Background: Erythrina corallodendron lectin (ECorL) is one of the potent applied lectins. In previous studies, the carbohydrate specificities of this lectin were limited to monosaccharides, simple oligosaccharides and several clusters. However, the polyvalent factor has not been investigated.
Methods: The binding properties at the combining sites of ECorL were characterized by sensitive enzyme-linked lectinosorbent (ELLSA) and inhibition assays, using our collection of ligands and polyvalent natural glycans with known glycotopes.
Results: Results of both binding and inhibition assays revealed a very high affinity between ECorL and Galbeta1-4GlcNAc (II)-containing glycoproteins. Among soluble natural glycans tested for inhibition, the high-density polyvalent II glycotopes, such as Streptococcus pneumoniae type 14 capsular polysaccharide which is composed of repeating poly-II residues, resulted in 2.4 x 10(4), 1.4 x 10(3) and 8.6 x 10(2)-fold higher affinities to ECorL than the monomeric Gal, linear II and tri-antennary II, respectively, at the non-reducing end in N-linked glycopeptides (Tri-II). The ECorL-glycan interaction was also strongly inhibited by most of the other high-density II-containing glycoproteins. Although GalNAc was as potent an inhibitor as Gal, its polyvalent structural units were poor inhibitors.

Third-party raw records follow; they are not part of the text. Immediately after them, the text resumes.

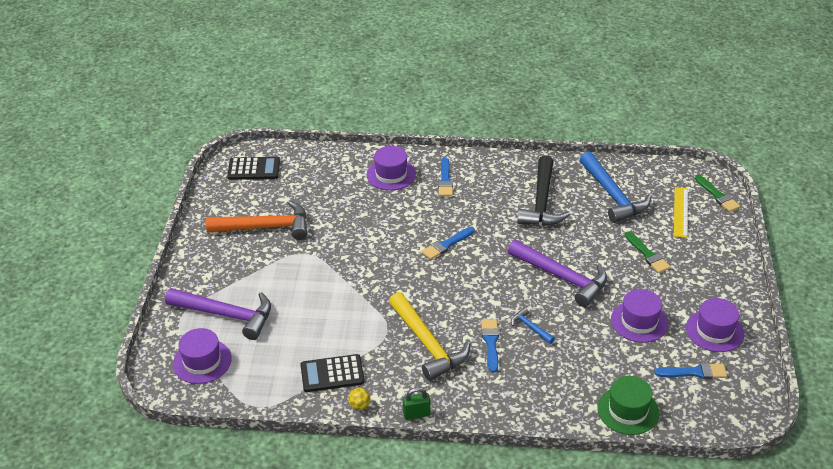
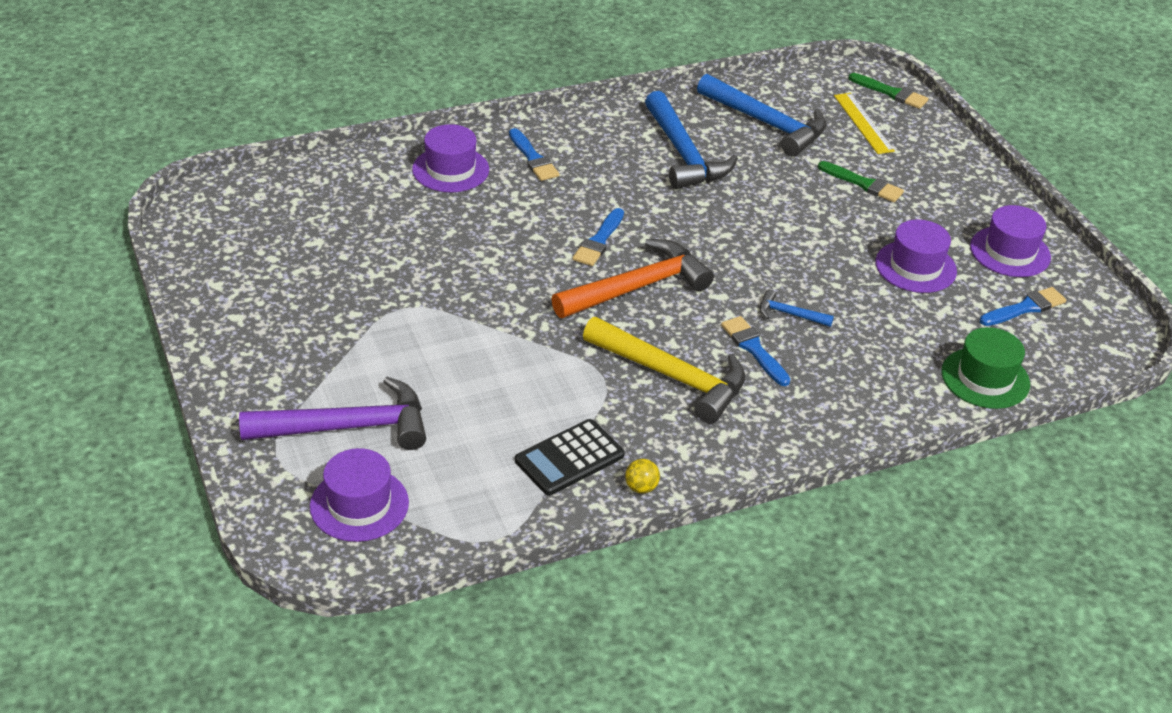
camera: 30 degrees left, 0 degrees up
(253, 169) = (235, 213): black calculator -> none
(266, 227) = (316, 287): orange hammer -> orange hammer (637, 287)
(416, 414) = (727, 472): green padlock -> none
(542, 202) = (684, 154): black hammer -> blue hammer
(562, 277) = (781, 240): purple hammer -> none

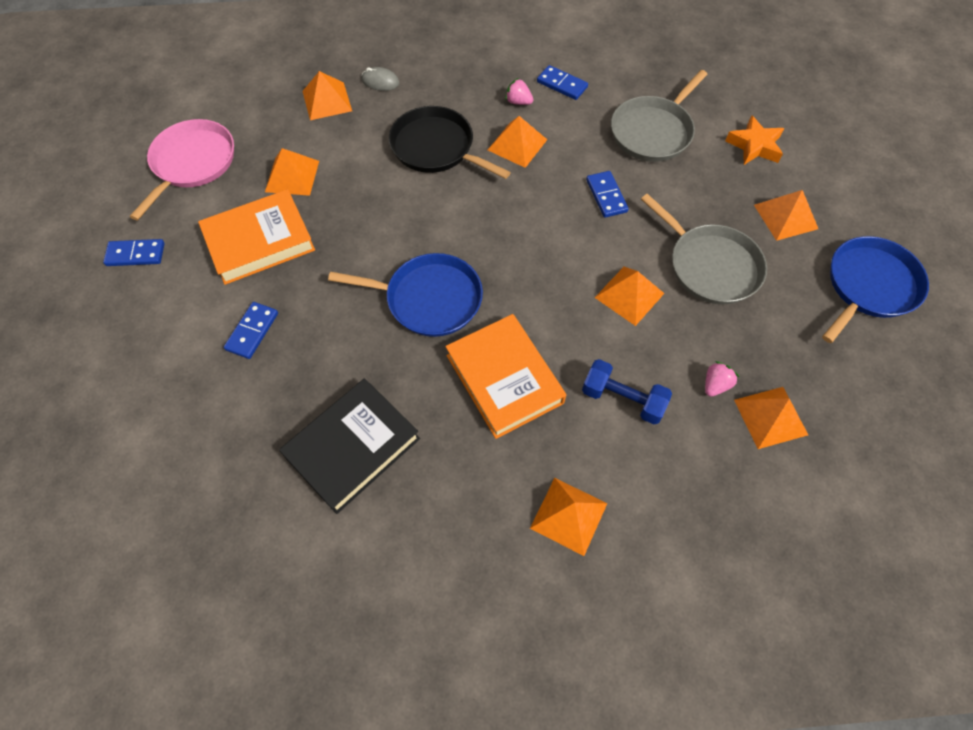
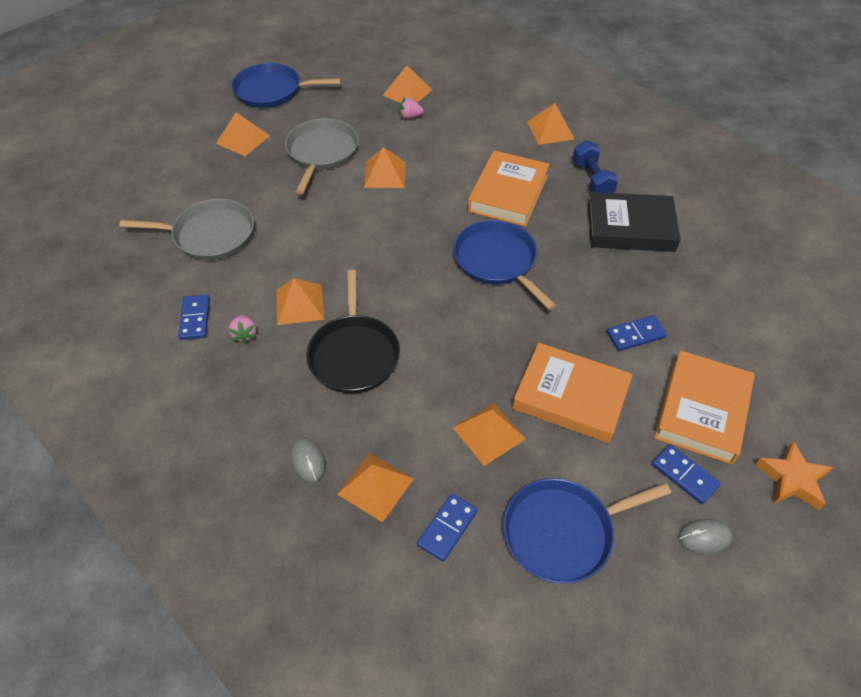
camera: 130 degrees left, 10 degrees down
(97, 228) = (705, 537): none -> grey mouse
(152, 311) = (702, 410): none -> orange book
(192, 163) = (563, 532): pink pan -> blue pan
(606, 196) = (307, 226): blue domino -> blue domino (447, 528)
(623, 399) = (461, 143): blue dumbbell -> blue dumbbell (592, 179)
(754, 146) = (179, 178): orange star -> orange star (792, 479)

Conclusions:  Galbeta1-4GlcNAc (II) and other Galbeta1 -related oligosaccharides are essential for binding.  Their polyvalent form in glycoproteins is the most important binding factor for ECorL, while II monomer and oligo-antennary II forms play only a limited role in binding.  Although GalNAc is more active than Gal for ECorL, its reactivity is not changed by polyvalent effects. This lectin may be used as a tool to study glycobiology in basic and medical sciences.